Is 51% a fallacy? The truth about the 30% Computing Power attack on Monero.

Written by: on-chain view

Thank you for your insightful knowledge, I've learned a lot. I truly find that this matter can be big or small, insiders see the essence, while outsiders just watch the excitement. Let me add a few more points:

  1. Seeing overseas big V using this incident to Fud Bitcoin, the reason is that the current mining pool hash rate share shows that the top two mining pools, Foundry USA (33.6%) and AntPool (17.9%), have already exceeded 51% combined, leading to a crude conclusion that if the two major mining pools collude, Bitcoin is doomed. This is a typical case of an outsider looking at the excitement, as he ignores two points:
  1. The proportion of two mining pools being 51% and one mining pool exceeding 51% are completely different matters, one above and one below.

  2. The hash rate of a mining pool does not represent the complete acquisition of miners' hash rate. When the hash rate of a single mining pool is too high, miners will often take the initiative to switch hash rates to avoid risks.

So Satoshi Nakamoto's POW consensus has reached a subtle balance now, integrating factors like computing power, economics, and interest games, making it almost impossible to break in the short term. So those who are Fudding BTC should calm down.

  1. Acknowledge that what Teacher Zhang Ren said about Monero's issues does not equate to the problems of POW. Even if POW has security risks under extreme conditions, it does not mean that POS is the completely optimal solution.

In fact, the problem with POW is that ASIC has made the optimal choice as a moat, avoiding the pitfalls of general CPU/GPU mining. Furthermore, even in a purely CPU/GPU mining chain, attempting to attack using a disclosed miner bribery method faces various challenges. For example, exchanges can increase the number of confirmations, and miners can add checkpoints, all of which can reduce the probability of being attacked.
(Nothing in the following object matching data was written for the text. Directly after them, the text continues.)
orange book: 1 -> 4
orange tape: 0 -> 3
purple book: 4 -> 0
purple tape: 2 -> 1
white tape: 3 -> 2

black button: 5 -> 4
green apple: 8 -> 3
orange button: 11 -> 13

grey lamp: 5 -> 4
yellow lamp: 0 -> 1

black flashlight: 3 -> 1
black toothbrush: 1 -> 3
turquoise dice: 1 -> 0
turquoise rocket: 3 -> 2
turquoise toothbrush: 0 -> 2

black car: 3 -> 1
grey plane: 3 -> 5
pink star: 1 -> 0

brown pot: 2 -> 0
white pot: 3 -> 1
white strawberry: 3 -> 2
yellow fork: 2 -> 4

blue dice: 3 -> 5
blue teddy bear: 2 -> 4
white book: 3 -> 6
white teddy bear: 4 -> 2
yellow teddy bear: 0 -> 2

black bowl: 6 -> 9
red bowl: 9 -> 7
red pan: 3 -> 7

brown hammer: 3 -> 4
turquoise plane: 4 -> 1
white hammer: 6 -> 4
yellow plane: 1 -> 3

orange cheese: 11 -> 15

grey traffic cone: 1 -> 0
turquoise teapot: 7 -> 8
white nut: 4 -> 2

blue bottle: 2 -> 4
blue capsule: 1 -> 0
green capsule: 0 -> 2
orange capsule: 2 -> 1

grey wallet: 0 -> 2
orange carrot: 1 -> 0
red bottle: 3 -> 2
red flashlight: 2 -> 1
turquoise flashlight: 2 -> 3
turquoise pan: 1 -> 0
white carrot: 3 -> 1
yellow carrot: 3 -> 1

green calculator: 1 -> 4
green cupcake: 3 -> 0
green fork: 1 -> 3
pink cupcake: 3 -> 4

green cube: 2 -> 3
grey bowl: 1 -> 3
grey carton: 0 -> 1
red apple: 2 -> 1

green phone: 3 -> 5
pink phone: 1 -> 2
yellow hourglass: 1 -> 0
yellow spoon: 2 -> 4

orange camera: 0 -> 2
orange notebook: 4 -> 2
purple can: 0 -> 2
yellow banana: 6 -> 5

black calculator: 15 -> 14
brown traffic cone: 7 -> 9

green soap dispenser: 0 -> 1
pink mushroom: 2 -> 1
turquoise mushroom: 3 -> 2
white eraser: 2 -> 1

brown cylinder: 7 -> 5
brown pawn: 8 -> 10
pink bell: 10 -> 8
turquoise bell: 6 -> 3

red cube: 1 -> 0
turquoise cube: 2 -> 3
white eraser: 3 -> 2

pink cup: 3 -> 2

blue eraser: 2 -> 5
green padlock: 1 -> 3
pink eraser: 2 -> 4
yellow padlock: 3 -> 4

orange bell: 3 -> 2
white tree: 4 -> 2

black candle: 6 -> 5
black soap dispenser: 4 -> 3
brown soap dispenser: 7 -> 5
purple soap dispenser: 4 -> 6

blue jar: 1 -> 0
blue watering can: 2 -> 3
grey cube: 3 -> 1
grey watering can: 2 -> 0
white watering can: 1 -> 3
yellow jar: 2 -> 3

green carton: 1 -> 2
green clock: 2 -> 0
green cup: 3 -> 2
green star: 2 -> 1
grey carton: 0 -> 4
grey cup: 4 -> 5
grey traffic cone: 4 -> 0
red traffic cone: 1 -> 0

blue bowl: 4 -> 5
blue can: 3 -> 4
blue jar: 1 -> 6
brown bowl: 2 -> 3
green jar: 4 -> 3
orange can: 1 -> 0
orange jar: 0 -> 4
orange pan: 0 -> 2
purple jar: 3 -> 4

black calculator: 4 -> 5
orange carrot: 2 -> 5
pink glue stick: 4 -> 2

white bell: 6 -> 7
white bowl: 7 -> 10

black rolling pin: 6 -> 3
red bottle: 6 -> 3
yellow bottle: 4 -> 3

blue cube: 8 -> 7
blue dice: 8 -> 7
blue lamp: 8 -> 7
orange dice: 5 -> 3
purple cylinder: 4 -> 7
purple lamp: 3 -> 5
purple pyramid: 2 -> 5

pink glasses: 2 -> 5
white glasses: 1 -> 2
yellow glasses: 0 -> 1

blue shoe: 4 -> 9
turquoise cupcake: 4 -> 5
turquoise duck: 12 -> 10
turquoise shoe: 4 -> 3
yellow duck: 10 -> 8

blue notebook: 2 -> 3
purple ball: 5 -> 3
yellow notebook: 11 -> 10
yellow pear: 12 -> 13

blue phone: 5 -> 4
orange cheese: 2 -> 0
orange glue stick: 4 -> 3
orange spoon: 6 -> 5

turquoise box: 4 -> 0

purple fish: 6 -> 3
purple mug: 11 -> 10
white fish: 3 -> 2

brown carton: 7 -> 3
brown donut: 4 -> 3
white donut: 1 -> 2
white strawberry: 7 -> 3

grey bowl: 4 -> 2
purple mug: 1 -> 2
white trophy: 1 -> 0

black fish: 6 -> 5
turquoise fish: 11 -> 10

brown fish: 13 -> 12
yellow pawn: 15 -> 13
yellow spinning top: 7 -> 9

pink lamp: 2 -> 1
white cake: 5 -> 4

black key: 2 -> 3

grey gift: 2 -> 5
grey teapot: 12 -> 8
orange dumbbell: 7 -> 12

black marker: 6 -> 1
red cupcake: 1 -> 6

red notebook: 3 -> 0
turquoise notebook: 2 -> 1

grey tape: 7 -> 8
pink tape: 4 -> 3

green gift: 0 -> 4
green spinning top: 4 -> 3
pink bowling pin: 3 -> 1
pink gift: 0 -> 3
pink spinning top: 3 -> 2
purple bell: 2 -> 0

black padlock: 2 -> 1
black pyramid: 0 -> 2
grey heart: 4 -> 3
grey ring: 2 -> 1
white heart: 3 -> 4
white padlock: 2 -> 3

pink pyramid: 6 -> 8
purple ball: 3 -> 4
You see, when discussing the issues of POW, the focus is on POW itself. Comparing cross-consensus may lead to misunderstandings. In fact, there are security risk boundaries that exist outside of each consensus, and of course, the methods of counterbalancing are also different; we cannot favor one over the other.

  1. I saw Teacher 0xTodd forwarded my post and talked about the concept of "selfish mining." Simply put, this means that miners should immediately broadcast the blocks they mine, but selfish miners will secretly hide the blocks they have mined, forming a "private chain." When honest miners announce a new block, selfish miners will suddenly release their hidden longer chain, rendering all the work of the honest miners invalid.

This is actually a very rogue approach and is the main attack method of Qubic this time. In fact, its computing power has not truly reached 51% and may only control about 30%, which can briefly achieve the theoretical "double spend attack"? Because, using 30% of the miners for selfish mining, a shadow chain is formed. When honest miners mine a new block, Qubic suddenly releases its hidden longer chain, causing a large number of real miner blocks to become invalid, theoretically causing the destructive effect of over 51% of computing power. Furthermore, if the distribution of the mining nodes controlled by Qubic's mining pool is broad enough, it can also exploit factors such as network latency to further reduce the proportion of computing power, achieving the same effect of controlling the entire network's computing power.

Therefore, the attack on Qubic this time has a very high degree of randomness and concealment, which means that once this method is made public, the threshold for repeating the same trick will become higher.

  1. However, I discussed a possibility with the security expert n33k, which is that Qubic might not repeat its old tricks, but instead use a "boiling frog" style attack to operate, further bribing miners to increase its own pool size, and then letting some miners intentionally empty blocks, causing chaos for the normal operation of the Monero network.

If this continues, it will lead to more and more Monero miners fleeing, as their profits decrease and the experience becomes really terrible. As a result, the scale of computational power controlled by Qubic will gradually increase, eventually surpassing 50%. At that point, it will be game over, and no one will be able to play. This method of chronic attack is actually quite scary.

Although there is no reason to prove that Qubic needs to do this, the possibility of such a "parasitic" chronic attack does exist. In the early stages, Qubic doesn’t need to worry about a portion of miners mining empty blocks in Monero; they will still receive $XMR rewards and can also engage in AI training. In the later stages, if Monero's profitability declines, they may attack other chains such as Grin and Beam. Throughout this process, Qubic can always adhere to its main line of AI training, making the logic reasonable.

Because when the demand for AI computing power grows exponentially, and mining is no longer the only place for computing power, the rules of the game have changed. The original cost of attacking the network was simply "burning money," but now there is AI training as an "additional funder" to foot the bill— the cost of attacks is hedged by AI earnings.

This is my biggest concern with that article: AI demand is breaking the fundamental assumption of general-purpose CPU/GPU POW mining - "miners rely on mining profits, so they will maintain the network." When computing power has more profitable avenues, this assumption no longer holds. Although this process will be slow, there is always the possibility.